Twarde rozmowy Google'a z Pekinem
Firma Google trwa przy decyzji o wstrzymaniu cenzurowania swojej wyszukiwarki w Chinach, nawet, jeśli będzie to oznaczać konieczność wycofania się z tego rynku.
Wong powiedziała w komisji spraw zagranicznych Izby Reprezentantów USA, że Google zaprzestanie cenzury, a "jeśli opcją będzie zlikwidowanie naszej strony (google).cn i opuszczenie kraju, to jesteśmy przygotowani, by to uczynić".
Firma zagroziła całkowitym zerwaniem współpracy z Pekinem po atakach hakerów, które według źródeł amerykańskich pochodziły z Chin, i po ustaleniu, że tamtejszy cyberwywiad starał się uzyskać informacje z prywatnych kont poczty elektronicznej należących do chińskich dysydentów. Spór dotyczy również kwestii cenzury.

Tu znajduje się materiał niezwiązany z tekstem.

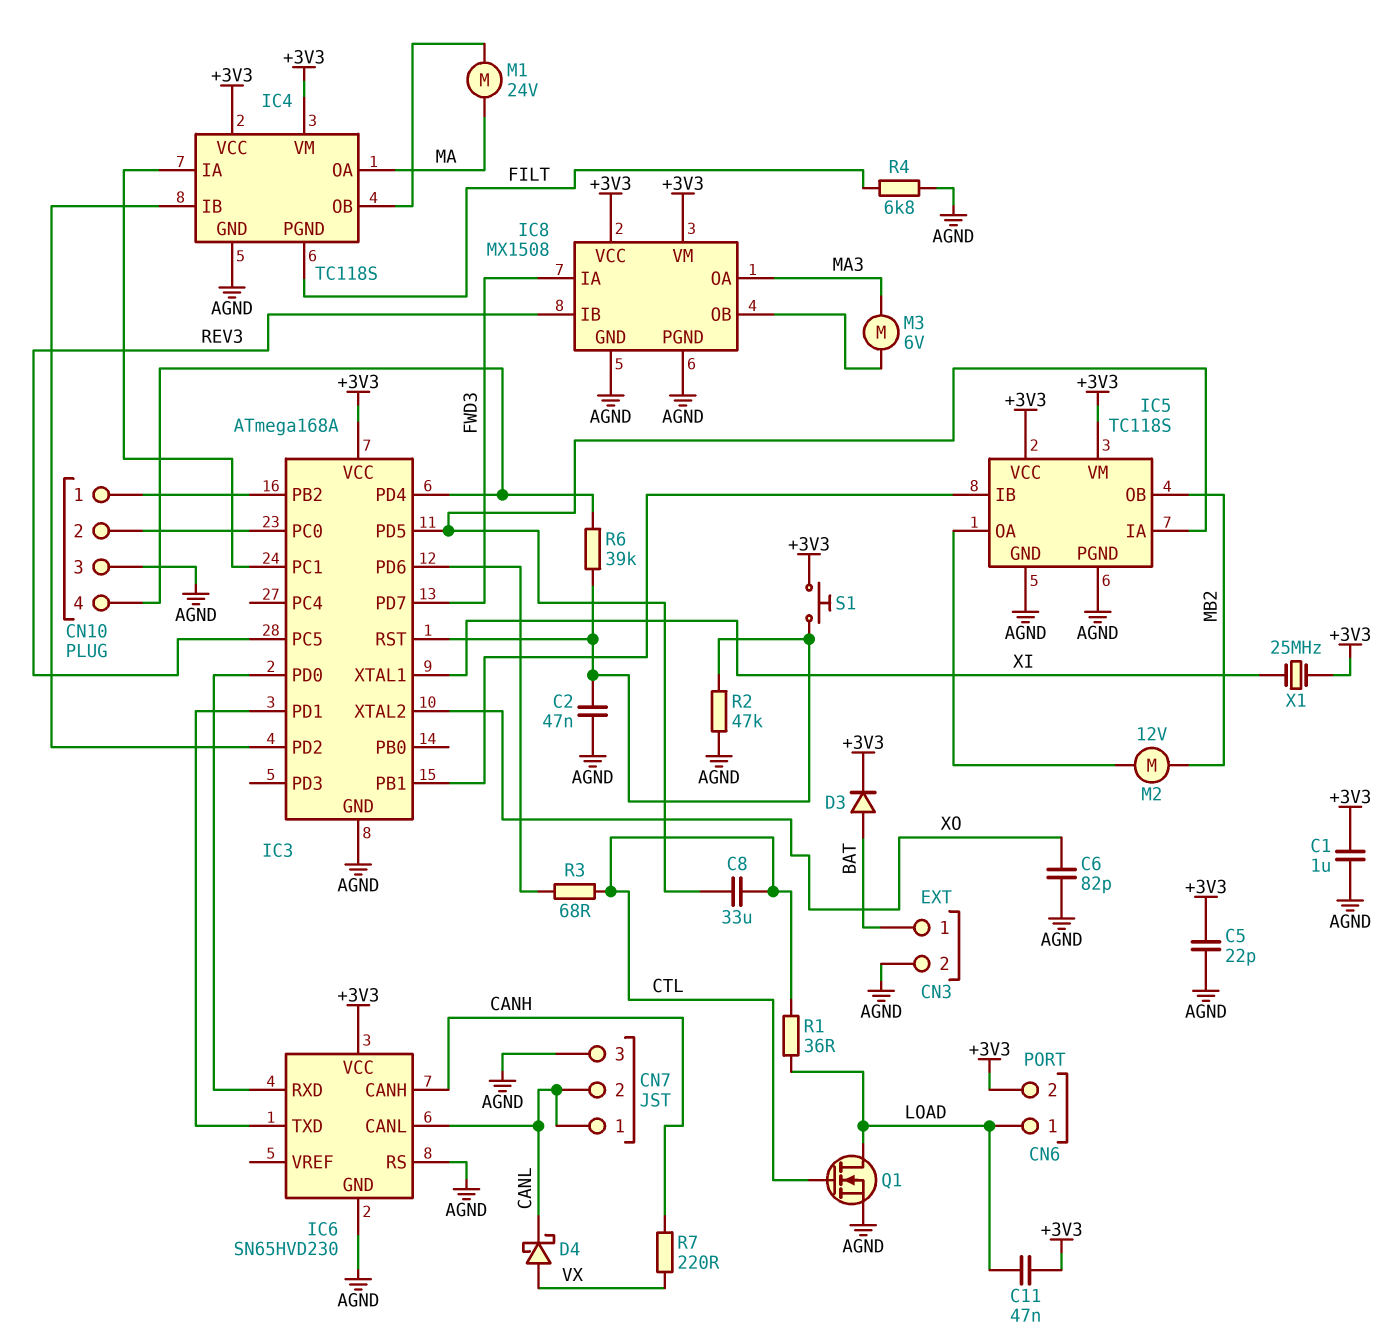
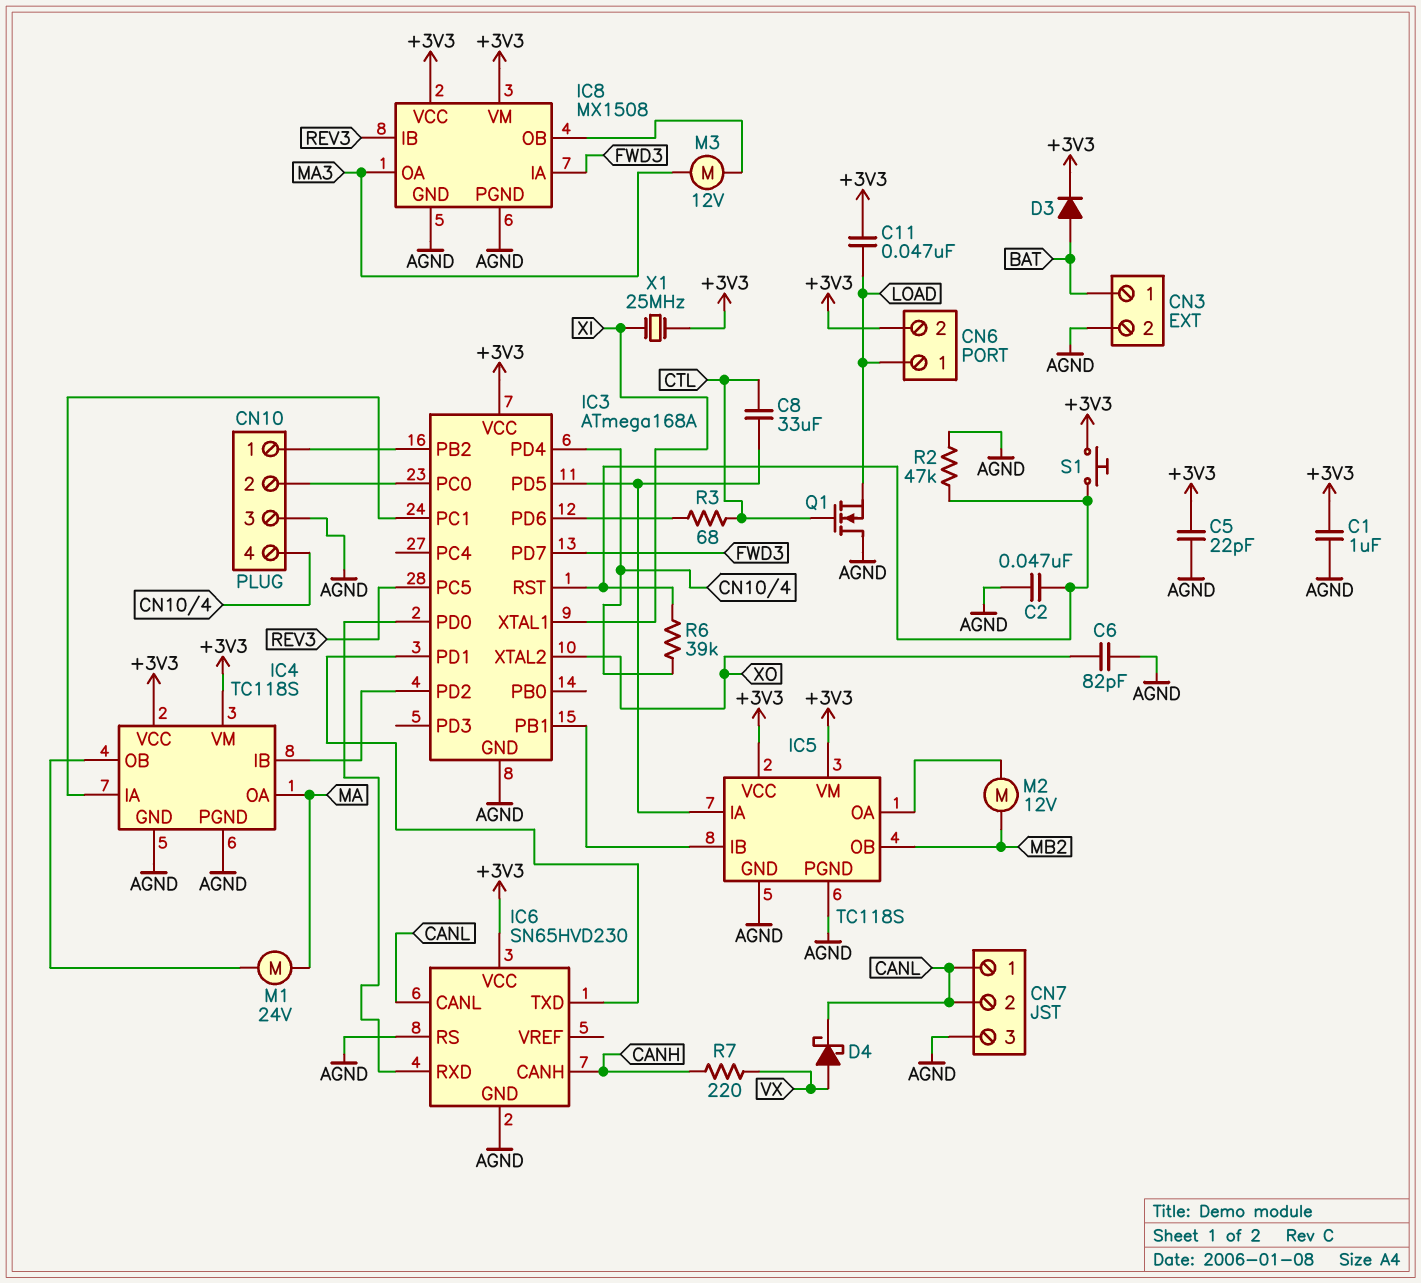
IC4 pin PGND: FILT -> AGND
M3: motor 6V (IC8/OB, MA3) -> motor 12V (IC8/OB, MA3)
Q1: NMOS (G CTL, D LOAD, S AGND) -> NMOS (G CTL, D AGND, S LOAD)
R1: 36 (CTL, LOAD) -> none
R4: 6.8k (AGND, FILT) -> none

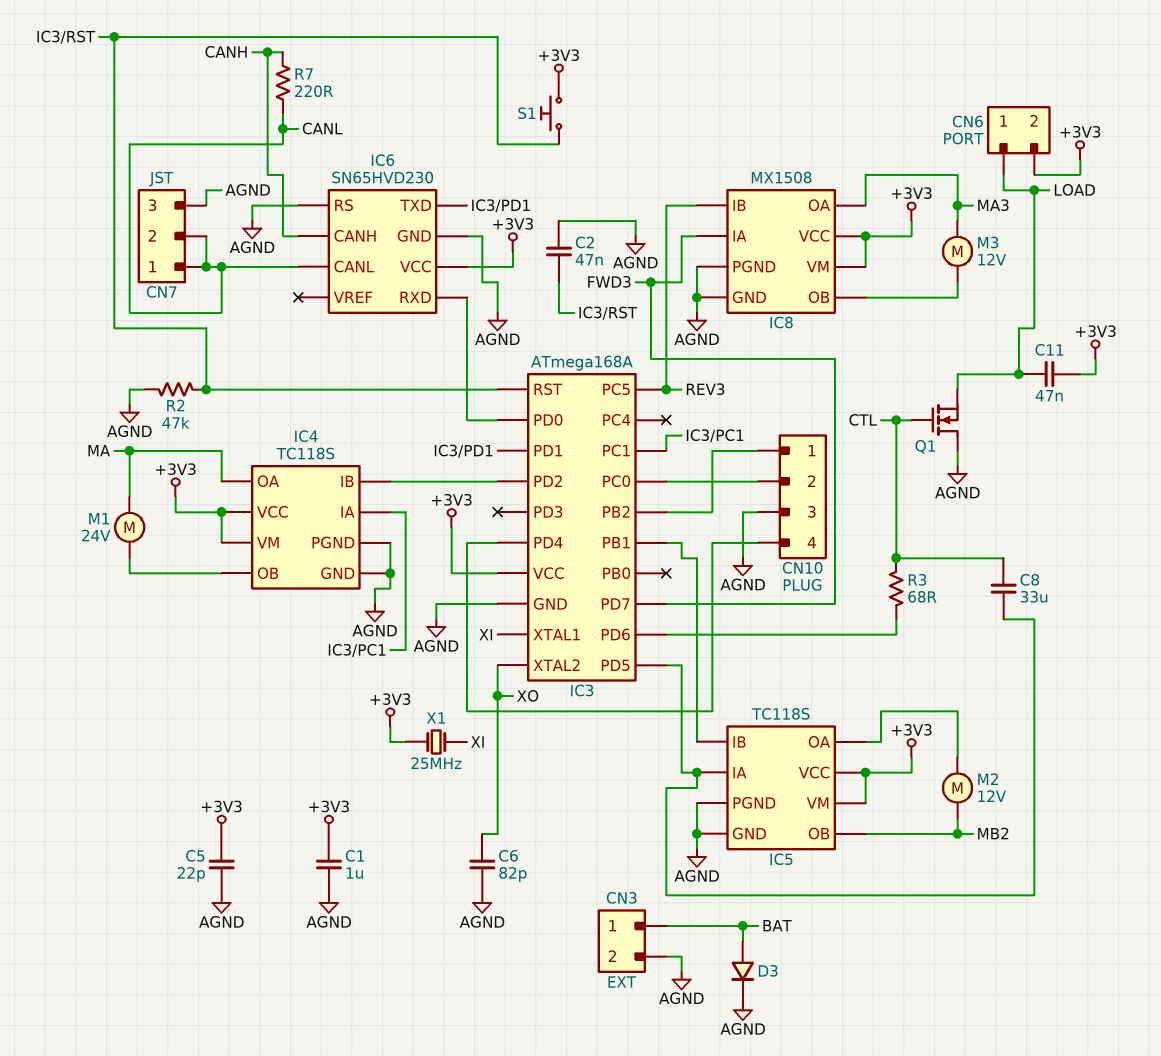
D3: diode (A BAT, K +3V3) -> diode (A BAT, K AGND)
D4: schottky (A VX, K CANL) -> none
R6: 39k (CN10/4, IC3/RST) -> none
R7: 220 (CANH, VX) -> 220 (CANH, CANL)

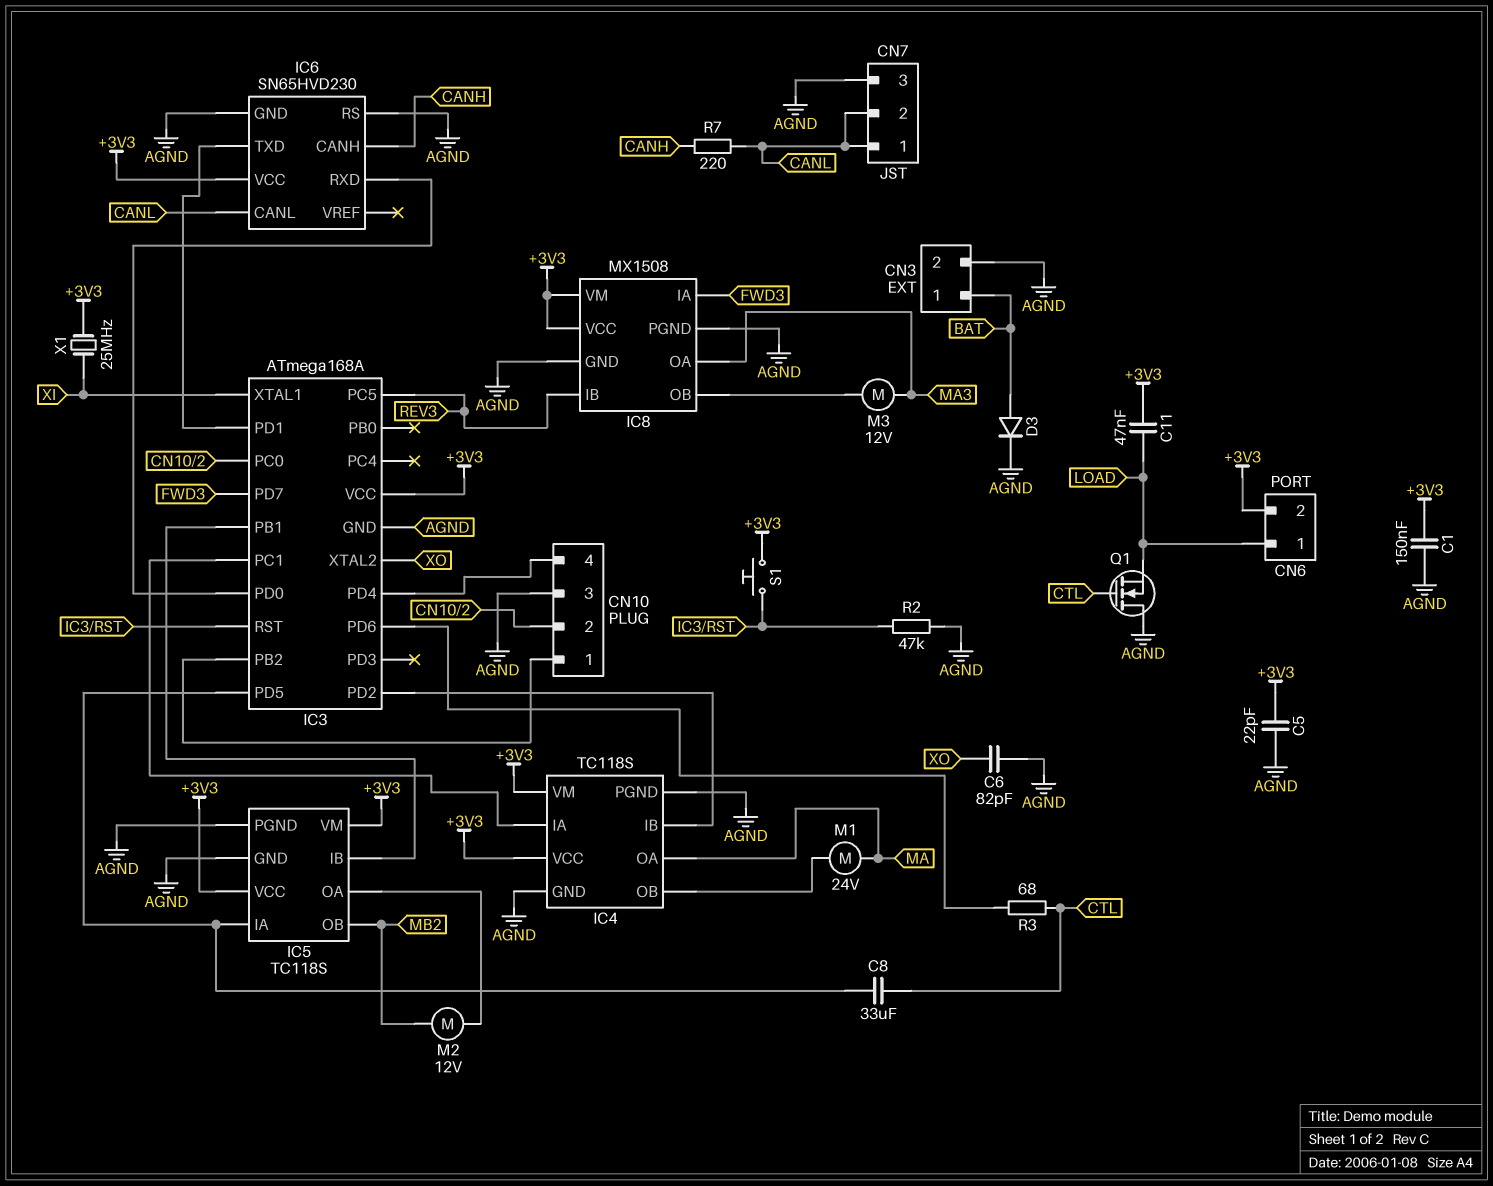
C1: 1uF (+3V3, AGND) -> 150nF (+3V3, AGND)
C2: 47nF (AGND, IC3/RST) -> none

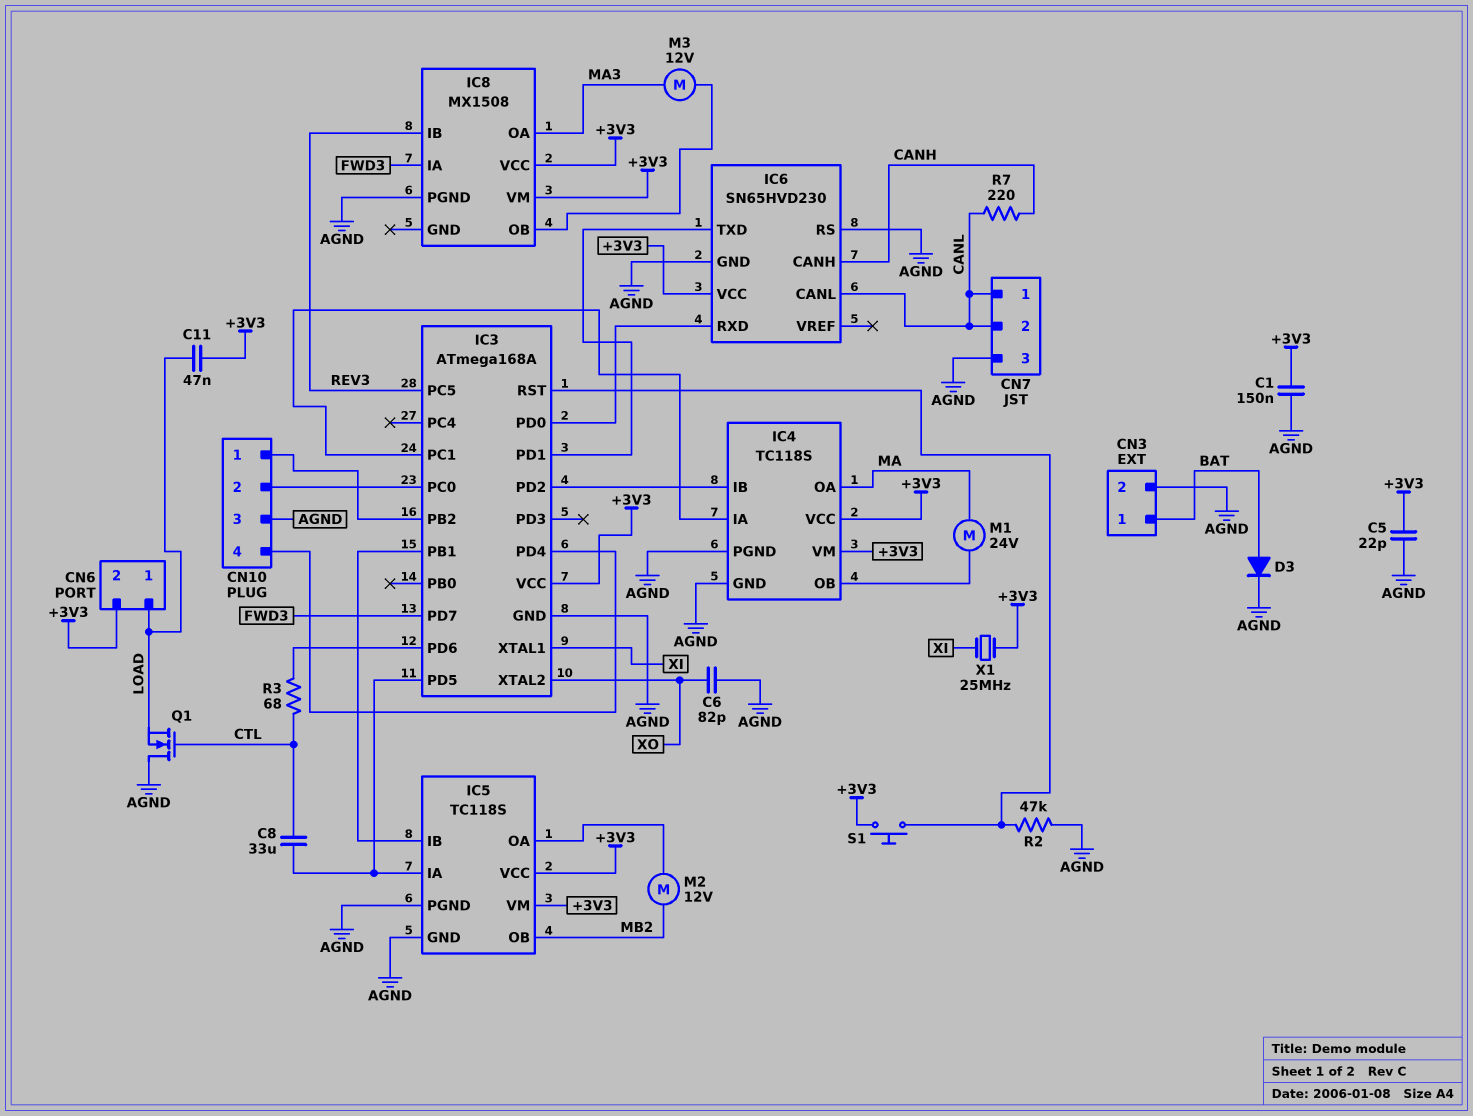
IC8 pin GND: AGND -> none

Według informacji z zeszłego tygodnia gigant internetowy prowadzi rozmowy z chińskimi władzami, domagając się, by Pekin zrezygnował z wymogu blokowania dostępu do stron internetowych, które uznaje za wywrotowe.
W środę dyrektor generalny Google'a Eric Schmidt powiedział, że prowadzone są "aktywne negocjacje", ale zastrzegł, że firma zdecydowała się nie ujawniać ich szczegółów. Kilka dni wcześniej, w sobotę, Pekin zaprzeczył doniesieniom, że toczą się rozmowy.